María Rosa Torre González (30 August 1890 – 13 February 1973) was born in the state of Yucatán, Mexico. She was the first woman in Mexico to hold an elected office.

Early life
María Rosa Torre González was born on the 30 August 1890 in Mérida, Yucatán, Mexico to Sofía Torre. Her grandparents were Paula González and Gregorio Torre, whose surnames she used to mask the difficult circumstances of being an illegitimate child. She attended the Girls' Literary Institute operated by Rita Cetina Gutiérrez, an innovative teacher who rejected teaching girls only domestic skills, teaching instead feminist theory as well as a curriculum including astronomy, constitutional law, geometry, geography, history, and mathematics.

Career 
In 1910, Torre began working at the girls' neighborhood school in the colonia of Santa Ana. After four years, she transferred to the kindergarten attached to the normal school and worked there until 1917.

At the age of 14, in 1910, Torre joined the supporters of Francisco I. Madero as a propagandist. With Madero's assassination, Torre became involved in espionage against the coup leader Victoriano Huerta in 1913. When Venustiano Carranza secured Huerta's agreement to step down and sent Salvador Alvarado to quell the rebellion in Yucatán, Torre served as a nurse with Alvarado's troops. By March, 1915, Alvarado's troops had taken the city of Mérida and Torre entered the state Normal School.

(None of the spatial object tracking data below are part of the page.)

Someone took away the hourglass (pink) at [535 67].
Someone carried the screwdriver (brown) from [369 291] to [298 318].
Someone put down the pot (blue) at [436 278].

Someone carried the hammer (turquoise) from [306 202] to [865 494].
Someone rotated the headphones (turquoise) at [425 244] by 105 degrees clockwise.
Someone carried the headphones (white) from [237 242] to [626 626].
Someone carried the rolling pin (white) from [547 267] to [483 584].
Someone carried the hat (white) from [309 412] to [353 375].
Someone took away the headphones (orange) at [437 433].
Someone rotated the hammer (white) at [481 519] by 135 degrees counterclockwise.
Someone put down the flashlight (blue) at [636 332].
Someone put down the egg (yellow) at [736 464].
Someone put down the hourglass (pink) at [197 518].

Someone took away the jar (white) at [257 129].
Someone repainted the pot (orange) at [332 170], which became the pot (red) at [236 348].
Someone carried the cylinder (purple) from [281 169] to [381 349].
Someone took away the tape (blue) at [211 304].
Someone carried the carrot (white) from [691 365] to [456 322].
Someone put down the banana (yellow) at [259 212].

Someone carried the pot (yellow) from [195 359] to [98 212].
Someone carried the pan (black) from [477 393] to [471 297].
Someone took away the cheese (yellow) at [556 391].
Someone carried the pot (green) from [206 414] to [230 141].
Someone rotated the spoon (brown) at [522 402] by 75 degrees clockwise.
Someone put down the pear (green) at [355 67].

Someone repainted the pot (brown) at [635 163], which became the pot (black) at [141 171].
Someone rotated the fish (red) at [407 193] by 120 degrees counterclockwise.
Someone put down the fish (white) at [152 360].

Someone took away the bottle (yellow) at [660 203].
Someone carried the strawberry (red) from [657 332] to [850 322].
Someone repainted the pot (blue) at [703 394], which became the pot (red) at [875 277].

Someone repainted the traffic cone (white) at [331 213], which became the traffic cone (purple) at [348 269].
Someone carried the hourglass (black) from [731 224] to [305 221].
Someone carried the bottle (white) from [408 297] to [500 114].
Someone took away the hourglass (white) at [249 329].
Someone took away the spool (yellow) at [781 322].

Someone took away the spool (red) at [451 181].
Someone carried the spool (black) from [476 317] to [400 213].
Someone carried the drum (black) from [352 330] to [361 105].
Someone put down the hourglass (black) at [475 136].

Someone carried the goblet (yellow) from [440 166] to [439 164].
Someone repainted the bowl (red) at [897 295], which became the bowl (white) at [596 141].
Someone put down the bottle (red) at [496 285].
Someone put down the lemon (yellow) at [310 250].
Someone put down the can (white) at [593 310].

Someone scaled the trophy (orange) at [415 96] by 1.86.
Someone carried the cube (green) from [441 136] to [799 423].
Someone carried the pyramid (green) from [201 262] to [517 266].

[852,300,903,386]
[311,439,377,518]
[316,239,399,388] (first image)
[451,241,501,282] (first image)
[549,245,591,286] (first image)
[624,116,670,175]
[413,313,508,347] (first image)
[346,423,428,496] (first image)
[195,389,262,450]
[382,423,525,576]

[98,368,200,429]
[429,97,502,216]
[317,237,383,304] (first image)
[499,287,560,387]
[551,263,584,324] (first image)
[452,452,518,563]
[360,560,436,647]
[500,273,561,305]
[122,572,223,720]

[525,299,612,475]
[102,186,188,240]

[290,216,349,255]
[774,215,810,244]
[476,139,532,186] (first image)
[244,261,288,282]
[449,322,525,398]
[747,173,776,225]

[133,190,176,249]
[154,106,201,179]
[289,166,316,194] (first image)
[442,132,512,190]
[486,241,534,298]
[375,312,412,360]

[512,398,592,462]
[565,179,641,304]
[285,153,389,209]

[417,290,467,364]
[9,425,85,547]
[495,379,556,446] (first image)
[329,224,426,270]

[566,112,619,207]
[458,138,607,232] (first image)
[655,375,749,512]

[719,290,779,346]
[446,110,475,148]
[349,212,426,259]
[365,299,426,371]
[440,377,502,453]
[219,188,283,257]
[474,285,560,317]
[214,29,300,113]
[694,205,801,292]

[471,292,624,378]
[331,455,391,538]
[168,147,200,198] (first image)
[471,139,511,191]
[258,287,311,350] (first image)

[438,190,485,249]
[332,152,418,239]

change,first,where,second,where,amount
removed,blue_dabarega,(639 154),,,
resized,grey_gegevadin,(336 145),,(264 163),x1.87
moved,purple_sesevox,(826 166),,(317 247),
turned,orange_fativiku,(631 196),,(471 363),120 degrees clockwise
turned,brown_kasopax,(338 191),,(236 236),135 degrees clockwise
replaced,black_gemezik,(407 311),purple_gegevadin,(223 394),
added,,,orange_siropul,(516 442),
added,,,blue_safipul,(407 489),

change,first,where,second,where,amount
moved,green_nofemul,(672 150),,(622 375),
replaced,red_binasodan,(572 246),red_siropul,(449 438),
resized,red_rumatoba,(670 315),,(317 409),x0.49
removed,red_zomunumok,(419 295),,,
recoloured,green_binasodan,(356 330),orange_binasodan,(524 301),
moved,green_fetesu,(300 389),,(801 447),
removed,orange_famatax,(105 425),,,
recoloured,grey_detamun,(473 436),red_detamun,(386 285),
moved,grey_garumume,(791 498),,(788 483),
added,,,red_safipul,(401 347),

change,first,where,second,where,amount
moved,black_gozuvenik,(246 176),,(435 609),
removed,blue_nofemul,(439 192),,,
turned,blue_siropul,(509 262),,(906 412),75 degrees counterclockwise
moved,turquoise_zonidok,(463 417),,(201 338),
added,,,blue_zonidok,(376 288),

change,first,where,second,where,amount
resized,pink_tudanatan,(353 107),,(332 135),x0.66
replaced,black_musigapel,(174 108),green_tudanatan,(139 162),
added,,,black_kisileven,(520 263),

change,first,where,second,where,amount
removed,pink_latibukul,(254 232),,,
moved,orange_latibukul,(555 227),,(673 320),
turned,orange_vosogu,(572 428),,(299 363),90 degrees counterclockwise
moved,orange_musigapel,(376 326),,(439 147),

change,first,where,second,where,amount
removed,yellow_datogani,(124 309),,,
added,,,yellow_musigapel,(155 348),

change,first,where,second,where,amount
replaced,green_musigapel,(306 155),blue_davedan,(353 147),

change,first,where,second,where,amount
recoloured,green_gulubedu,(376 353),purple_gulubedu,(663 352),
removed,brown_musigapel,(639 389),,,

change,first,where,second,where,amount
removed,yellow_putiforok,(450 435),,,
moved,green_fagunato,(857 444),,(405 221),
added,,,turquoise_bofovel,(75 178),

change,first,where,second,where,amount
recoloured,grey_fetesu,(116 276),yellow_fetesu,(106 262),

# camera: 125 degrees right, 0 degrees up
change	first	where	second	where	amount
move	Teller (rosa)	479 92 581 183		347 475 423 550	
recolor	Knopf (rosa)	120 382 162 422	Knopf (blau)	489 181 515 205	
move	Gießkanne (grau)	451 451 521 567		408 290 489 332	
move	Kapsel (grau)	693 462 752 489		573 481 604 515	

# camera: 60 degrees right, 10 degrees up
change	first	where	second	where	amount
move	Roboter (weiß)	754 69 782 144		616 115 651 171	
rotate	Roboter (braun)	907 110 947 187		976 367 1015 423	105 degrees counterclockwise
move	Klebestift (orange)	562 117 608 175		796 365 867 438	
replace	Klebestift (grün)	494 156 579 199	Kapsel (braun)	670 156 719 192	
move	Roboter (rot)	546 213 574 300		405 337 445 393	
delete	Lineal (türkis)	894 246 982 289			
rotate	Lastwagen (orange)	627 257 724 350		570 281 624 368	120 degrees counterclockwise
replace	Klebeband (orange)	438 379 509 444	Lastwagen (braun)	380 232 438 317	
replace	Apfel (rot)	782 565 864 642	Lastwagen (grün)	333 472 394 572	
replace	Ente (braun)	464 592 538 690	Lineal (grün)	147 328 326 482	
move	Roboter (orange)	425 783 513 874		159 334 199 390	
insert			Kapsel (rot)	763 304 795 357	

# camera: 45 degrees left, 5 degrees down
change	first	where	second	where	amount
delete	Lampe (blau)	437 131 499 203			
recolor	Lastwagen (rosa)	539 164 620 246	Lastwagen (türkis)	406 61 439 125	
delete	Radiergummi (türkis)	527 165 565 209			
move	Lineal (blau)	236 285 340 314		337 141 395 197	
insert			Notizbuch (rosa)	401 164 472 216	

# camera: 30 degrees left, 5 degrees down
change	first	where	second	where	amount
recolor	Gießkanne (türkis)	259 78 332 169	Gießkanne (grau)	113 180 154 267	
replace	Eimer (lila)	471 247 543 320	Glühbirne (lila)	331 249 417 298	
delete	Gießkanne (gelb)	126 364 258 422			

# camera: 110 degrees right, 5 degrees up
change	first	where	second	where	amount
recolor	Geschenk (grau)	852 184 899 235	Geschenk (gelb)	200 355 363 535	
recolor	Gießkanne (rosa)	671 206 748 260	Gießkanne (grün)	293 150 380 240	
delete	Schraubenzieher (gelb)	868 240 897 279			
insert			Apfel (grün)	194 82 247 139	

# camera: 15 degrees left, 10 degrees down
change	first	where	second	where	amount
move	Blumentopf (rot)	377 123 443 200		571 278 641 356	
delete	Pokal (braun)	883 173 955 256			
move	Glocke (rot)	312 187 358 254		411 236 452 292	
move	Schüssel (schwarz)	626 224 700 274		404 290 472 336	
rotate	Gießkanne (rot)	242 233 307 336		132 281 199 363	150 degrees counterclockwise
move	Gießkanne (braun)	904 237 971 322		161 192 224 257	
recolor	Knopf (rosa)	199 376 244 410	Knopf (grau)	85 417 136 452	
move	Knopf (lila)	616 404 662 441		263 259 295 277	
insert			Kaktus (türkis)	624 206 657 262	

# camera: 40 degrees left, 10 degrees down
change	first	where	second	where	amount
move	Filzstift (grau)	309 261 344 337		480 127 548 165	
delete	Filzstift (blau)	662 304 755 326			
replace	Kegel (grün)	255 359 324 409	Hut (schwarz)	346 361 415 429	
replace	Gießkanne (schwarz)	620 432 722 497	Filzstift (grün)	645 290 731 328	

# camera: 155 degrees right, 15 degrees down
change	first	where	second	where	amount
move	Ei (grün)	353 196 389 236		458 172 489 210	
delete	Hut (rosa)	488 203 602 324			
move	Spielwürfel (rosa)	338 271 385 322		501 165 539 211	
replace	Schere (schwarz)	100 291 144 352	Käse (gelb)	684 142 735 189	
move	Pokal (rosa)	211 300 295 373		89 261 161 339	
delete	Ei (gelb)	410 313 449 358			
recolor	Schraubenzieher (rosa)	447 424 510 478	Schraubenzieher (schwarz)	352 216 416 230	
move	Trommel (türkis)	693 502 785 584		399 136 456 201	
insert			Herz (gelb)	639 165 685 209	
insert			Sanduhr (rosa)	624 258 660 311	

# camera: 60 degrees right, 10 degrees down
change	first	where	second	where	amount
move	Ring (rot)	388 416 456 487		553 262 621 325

In 1916, as part of his socialist regime, Alvarado called for a feminist congress to be convened. Torre served as a promoter for the gathering traveling to Acanceh, Temax and Motul to boost attendance of qualified women.
In January 1916 the Primer Congreso Feminista (First Feminist Congress) was held and topics discussed were education, including sexual education; religious fanaticism; legal rights and reforms; equal employment opportunity; and intellectual equality among others. At the Second Congress, held later that same year, Torre served as President.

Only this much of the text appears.